The Wind-up Bird Chronicle by Haruki Murakami
Haruki Murakami is one of my favorite authors. A friend of mine (Nehemiah Blake) sent me this interview the other day and I thought I would mention it here. My favorite book of his is without doubt The Wind-Up Bird Chronicle. I love the tapestry and feeling of disconnection between the protagonist and the world. I love the isolation in the well and the interesting and curious characters with strange hats and the names of Greek Islands. I love the way the story is not a one dimension, linear tale but rather an intricate tapestry of different lives and personalities that have as a foundation the quest and love a man has for his lost wife. I love the simplicity with which Murkami writes and the complexity of the tale he weaves. The Wind-Up Bird Chronicle is without doubt my favorite Murakami. My second favorite is Norwegian Wood. The interview was done shortly before the release of Kafka on the Shore. I am linking to The Wind-Up Bird Chronicle above to keep the posts consistent, but the interview is about Murakami's writing in general and is long. I am looking forward to the English translation of 1Q84, his latest novel [review here].

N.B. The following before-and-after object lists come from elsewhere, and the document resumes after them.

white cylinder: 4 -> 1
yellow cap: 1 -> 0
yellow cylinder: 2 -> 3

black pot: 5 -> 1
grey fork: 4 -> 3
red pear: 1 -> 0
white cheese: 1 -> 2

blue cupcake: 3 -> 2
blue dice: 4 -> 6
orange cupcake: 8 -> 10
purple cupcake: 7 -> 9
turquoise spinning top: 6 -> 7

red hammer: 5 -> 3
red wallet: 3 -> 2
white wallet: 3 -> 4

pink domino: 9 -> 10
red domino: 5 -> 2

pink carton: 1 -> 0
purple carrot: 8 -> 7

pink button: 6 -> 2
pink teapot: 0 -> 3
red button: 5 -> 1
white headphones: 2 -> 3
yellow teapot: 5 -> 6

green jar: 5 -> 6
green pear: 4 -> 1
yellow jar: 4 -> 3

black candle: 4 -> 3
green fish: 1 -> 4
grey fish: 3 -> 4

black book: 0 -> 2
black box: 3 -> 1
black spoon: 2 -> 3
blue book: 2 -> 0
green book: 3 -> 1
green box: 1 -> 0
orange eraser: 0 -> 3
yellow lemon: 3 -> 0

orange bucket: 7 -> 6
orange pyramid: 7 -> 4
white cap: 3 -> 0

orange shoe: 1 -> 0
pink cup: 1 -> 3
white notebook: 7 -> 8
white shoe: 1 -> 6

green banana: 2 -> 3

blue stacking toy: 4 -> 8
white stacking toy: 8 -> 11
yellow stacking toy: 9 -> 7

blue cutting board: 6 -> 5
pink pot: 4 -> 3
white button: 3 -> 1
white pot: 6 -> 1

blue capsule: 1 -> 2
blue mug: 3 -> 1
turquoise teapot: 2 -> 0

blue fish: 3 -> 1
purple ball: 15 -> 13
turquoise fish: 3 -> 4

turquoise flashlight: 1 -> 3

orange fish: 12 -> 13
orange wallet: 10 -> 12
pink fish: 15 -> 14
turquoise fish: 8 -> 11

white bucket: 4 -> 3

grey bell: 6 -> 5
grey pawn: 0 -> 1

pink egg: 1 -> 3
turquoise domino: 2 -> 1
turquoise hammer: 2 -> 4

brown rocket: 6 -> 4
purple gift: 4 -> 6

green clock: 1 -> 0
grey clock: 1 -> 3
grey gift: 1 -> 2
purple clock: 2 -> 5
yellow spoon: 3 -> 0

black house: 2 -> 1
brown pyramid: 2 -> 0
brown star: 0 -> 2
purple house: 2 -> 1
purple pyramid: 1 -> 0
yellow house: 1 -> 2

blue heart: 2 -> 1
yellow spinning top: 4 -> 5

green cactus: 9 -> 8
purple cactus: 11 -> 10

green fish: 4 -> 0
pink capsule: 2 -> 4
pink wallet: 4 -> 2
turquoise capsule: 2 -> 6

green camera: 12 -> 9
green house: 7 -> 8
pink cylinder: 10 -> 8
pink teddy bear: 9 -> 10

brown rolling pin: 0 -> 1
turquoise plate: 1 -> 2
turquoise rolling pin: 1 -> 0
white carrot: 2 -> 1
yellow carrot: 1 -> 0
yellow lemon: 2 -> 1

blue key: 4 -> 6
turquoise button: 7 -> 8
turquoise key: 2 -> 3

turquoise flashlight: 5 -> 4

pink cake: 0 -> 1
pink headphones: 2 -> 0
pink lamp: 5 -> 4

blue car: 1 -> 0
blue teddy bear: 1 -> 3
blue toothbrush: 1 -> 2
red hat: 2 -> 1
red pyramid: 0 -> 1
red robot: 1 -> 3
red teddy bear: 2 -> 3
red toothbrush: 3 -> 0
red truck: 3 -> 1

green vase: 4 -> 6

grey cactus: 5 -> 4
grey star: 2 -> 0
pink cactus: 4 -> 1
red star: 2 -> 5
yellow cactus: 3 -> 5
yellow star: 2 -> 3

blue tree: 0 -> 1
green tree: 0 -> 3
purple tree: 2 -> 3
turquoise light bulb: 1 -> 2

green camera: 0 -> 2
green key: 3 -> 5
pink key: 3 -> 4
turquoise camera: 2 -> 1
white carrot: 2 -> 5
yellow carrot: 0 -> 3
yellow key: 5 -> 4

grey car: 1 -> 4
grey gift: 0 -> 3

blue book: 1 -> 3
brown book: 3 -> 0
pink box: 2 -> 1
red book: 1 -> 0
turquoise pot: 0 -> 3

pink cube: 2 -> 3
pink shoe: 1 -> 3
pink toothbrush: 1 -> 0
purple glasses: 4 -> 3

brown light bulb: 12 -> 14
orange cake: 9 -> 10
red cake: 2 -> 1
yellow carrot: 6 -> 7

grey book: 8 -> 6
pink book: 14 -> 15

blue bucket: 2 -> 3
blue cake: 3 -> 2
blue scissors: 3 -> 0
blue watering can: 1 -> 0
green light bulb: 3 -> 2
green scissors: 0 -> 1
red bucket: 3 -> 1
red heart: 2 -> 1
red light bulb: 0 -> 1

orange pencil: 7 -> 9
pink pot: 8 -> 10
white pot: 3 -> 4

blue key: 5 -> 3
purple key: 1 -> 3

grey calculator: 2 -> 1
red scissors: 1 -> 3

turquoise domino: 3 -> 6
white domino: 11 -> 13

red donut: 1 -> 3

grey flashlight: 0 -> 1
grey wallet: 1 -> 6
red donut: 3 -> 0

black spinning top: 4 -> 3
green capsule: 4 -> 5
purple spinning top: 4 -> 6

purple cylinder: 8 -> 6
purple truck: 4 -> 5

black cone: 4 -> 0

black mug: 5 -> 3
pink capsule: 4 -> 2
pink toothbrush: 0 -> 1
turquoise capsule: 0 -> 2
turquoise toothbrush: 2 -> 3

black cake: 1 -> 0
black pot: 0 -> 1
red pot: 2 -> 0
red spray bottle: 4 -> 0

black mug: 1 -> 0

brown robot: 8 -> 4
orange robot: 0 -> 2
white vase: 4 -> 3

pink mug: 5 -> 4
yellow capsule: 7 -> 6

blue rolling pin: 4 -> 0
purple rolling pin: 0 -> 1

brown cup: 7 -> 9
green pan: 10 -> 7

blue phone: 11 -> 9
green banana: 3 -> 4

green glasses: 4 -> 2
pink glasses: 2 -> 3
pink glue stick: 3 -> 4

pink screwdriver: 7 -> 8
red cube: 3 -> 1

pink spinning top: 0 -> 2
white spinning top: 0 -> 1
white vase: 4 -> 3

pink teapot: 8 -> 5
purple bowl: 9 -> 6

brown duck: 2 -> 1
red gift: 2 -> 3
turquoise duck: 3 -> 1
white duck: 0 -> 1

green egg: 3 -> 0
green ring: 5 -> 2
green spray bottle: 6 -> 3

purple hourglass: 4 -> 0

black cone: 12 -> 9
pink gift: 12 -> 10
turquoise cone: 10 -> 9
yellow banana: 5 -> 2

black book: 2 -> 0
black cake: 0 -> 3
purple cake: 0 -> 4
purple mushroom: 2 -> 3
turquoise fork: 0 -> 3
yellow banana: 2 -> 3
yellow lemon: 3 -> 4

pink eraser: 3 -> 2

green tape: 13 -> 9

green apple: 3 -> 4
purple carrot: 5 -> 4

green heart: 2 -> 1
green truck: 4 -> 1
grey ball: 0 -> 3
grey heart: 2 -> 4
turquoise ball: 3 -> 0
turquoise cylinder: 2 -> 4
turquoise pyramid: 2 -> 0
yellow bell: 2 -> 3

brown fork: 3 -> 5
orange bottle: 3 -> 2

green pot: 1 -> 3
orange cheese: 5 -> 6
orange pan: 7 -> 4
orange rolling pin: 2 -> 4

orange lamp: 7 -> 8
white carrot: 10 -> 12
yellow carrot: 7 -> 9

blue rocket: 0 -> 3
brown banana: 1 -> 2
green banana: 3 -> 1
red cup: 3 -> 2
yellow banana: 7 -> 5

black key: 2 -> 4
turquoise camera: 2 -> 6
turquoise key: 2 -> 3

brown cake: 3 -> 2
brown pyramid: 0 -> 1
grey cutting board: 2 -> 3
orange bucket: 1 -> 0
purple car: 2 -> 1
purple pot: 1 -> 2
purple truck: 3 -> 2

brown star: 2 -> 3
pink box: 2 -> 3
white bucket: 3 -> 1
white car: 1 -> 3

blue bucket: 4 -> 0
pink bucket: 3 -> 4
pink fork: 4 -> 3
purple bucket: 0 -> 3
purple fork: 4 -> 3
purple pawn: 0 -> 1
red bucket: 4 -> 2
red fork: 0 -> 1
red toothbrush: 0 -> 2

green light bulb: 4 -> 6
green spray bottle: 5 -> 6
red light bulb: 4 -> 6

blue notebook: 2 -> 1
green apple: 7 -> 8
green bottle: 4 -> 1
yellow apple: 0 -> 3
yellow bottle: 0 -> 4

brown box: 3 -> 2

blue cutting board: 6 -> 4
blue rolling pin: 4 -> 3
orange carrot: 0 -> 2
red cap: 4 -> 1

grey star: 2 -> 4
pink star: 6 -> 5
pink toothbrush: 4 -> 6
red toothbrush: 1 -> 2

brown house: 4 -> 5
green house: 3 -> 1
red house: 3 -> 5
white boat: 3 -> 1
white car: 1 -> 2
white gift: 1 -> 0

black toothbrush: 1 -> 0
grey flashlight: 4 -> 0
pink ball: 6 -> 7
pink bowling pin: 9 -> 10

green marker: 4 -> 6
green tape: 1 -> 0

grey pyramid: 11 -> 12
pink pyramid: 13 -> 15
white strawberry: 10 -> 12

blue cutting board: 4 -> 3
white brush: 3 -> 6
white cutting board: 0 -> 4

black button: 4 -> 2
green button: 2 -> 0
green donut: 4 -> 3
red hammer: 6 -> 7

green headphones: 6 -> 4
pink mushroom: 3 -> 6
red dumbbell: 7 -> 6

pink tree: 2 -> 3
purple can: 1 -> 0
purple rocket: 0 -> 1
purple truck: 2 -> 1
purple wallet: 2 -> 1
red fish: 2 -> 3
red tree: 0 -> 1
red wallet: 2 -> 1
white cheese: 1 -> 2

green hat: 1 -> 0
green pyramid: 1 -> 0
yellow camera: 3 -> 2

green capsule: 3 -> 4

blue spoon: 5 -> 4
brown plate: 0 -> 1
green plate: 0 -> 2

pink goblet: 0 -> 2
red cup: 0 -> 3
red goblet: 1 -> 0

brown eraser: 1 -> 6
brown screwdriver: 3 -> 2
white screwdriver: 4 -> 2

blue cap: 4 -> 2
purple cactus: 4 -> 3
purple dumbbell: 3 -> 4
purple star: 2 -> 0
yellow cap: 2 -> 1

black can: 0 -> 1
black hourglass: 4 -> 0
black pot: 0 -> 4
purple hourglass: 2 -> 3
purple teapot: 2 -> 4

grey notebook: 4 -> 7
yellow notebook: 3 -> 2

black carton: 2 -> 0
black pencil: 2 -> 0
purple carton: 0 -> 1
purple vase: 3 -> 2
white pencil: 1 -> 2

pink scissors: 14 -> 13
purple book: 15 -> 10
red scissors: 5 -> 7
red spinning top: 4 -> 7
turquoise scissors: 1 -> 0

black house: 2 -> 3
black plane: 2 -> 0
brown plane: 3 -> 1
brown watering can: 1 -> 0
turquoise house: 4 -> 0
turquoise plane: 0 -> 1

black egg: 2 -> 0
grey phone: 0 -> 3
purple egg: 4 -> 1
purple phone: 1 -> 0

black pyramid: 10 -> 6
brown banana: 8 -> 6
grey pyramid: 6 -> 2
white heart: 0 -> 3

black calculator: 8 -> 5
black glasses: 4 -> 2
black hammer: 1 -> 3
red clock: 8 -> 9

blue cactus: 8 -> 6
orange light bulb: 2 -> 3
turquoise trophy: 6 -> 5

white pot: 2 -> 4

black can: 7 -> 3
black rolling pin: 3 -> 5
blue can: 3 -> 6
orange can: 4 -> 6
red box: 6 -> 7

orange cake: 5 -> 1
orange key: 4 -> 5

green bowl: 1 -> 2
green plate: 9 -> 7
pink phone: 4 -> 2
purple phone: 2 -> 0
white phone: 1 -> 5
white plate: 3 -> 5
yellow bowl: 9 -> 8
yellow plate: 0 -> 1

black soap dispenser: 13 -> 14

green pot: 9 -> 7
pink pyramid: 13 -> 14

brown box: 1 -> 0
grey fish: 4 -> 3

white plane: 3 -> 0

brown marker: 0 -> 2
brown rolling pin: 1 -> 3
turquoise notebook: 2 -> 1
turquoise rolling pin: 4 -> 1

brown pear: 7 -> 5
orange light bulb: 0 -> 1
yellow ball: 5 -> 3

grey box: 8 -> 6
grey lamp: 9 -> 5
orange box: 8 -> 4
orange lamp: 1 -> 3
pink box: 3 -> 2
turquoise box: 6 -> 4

As per the interview (see interview here) Murakami gives some interesting insights on The Wind-Up Bird Chronicle.
INTERVIEWER
You’ve said elsewhere, referring to The Wind-Up Bird Chronicle, that you were interested in your father, in what happened to him, and to his entire generation; but there are no father figures in the novel, or indeed almost anywhere in your fiction. Where in the book itself is this interest apparent?
MURAKAMI
Almost all my novels have been written in the first person. The main task of my protagonist is to observe the things happening around him. He sees what he must see, or he is supposed to see, in actual time. If I may say so, he resembles Nick Carraway in The Great Gatsby. He is neutral, and in order to maintain his neutrality, he must be free from any kinship, any connection to a vertical family system.
This might be considered my reply to the fact that “family” has played an overly significant role in traditional Japanese literature. I wanted to depict my main character as an independent, absolute individual. His status as an urban dweller has something to do with it too. He is a type of man who chooses freedom and solitude over intimacy and personal bonds.
INTERVIEWER
Few novelists have written and rewritten their obsessions so compulsively, I think, as you have. Hard-Boiled Wonderland, Dance Dance Dance, The Wind-Up Bird Chronicle, and Sputnik Sweetheart almost demand to be read as variations on a theme: a man has been abandoned by, or has otherwise lost, the object of his desire, and is drawn by his inability to forget her into a parallel world that seems to offer the possibility of regaining what he has lost, a possibility that life as he (and the reader) knows it can never offer. Would you agree with this characterization?
MURAKAMI
Yes.
INTERVIEWER
How central is this obsession to your fiction?
MURAKAMI
I don’t know why I keep writing those things. I find that in John Irving’s work, every book of his, there’s some person with a body part that’s missing. I don’t know why he keeps writing about those missing parts; probably he doesn’t know himself. For me it’s the same thing. My protagonist is always missing something, and he’s searching for that missing thing. It’s like the Holy Grail, or Philip Marlowe.